Feedback-Enhanced Hallucination-Resistant Vision-Language Model for Real-Time Scene Understanding
Zahir Alsulaimawi
TL;DR
This work tackles hallucination in real-time vision-language systems by introducing a feedback-enhanced framework that couples YOLOv5 object detection with VILA1.5-3B language generation, guided by dynamic confidence threshold updates $\tau_{t+1} = \tau_t + \lambda (h_t - h_{target})$. The authors provide a formal problem definition, stability analysis, and practical design, achieving a 37% reduction in hallucinations while maintaining detection performance and real-time throughput (≈18 FPS).
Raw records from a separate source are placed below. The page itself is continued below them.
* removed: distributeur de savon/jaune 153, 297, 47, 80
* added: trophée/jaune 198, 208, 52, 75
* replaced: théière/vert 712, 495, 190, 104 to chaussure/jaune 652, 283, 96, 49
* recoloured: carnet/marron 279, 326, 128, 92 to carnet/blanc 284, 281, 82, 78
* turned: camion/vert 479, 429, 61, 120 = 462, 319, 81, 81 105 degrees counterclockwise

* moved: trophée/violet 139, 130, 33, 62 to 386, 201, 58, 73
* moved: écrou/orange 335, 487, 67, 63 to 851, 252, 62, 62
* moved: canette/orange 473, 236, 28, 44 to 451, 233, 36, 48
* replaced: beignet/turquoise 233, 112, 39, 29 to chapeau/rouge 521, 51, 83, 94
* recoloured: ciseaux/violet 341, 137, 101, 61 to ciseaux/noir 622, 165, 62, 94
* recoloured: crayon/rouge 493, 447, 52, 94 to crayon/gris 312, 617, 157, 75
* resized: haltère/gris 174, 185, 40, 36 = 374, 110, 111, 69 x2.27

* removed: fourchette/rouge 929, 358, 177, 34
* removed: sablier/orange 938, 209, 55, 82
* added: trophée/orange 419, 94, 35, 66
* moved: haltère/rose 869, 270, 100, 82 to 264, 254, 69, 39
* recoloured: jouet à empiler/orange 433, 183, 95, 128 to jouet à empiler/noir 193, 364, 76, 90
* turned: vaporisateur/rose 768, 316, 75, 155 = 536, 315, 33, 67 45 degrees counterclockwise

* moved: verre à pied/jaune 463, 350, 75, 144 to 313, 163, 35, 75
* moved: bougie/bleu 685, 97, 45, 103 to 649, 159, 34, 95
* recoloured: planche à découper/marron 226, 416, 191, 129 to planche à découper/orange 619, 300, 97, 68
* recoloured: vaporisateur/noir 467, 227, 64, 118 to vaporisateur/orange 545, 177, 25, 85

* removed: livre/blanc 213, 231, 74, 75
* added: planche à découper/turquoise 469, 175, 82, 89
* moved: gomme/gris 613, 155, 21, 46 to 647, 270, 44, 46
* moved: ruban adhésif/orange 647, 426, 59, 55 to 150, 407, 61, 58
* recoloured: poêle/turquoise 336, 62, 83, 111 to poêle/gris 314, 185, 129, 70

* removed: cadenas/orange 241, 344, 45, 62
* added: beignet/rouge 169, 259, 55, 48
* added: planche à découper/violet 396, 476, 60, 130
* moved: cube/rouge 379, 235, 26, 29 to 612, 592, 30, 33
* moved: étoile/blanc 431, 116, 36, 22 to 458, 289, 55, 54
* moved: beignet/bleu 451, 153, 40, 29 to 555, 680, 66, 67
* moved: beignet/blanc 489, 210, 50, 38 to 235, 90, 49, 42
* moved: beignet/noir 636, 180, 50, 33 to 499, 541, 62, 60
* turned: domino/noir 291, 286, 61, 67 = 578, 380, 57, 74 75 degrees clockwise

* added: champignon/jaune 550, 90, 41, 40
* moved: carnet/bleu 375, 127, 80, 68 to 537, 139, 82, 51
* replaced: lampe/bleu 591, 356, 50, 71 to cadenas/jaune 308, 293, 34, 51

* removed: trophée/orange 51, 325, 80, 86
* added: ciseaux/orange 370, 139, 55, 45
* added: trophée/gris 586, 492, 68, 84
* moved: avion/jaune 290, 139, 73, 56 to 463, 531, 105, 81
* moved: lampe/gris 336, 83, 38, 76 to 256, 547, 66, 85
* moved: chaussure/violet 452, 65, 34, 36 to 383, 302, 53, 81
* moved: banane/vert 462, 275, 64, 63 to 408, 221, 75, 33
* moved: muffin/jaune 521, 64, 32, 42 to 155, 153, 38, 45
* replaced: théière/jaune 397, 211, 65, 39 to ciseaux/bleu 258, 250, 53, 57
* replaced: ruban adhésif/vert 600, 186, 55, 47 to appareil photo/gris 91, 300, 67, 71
Empirical results across COCO, PASCAL VOC, and real-time video demonstrate improved scene coherence and robust grounding, supported by ablation studies showing synergistic benefits from adaptive thresholds and structured prompts. The approach offers a scalable pathway to safer, real-time multimodal perception in robotics, security, and assistive technologies.
Abstract
Real-time scene comprehension is a key advance in artificial intelligence, enhancing robotics, surveillance, and assistive tools. However, hallucination remains a challenge. AI systems often misinterpret visual inputs, detecting nonexistent objects or describing events that never happened. These errors, far from minor, threaten reliability in critical areas like security and autonomous navigation where accuracy is essential. Our approach tackles this by embedding self-awareness into the AI. Instead of trusting initial outputs, our framework continuously assesses them in real time, adjusting confidence thresholds dynamically. When certainty falls below a solid benchmark, it suppresses unreliable claims. Combining YOLOv5's object detection strength with VILA1.5-3B's controlled language generation, we tie descriptions to confirmed visual data. Strengths include dynamic threshold tuning for better accuracy, evidence-based text to reduce hallucination, and real-time performance at 18 frames per second. This feedback-driven design cuts hallucination by 37 percent over traditional methods. Fast, flexible, and reliable, it excels in applications from robotic navigation to security monitoring, aligning AI perception with reality.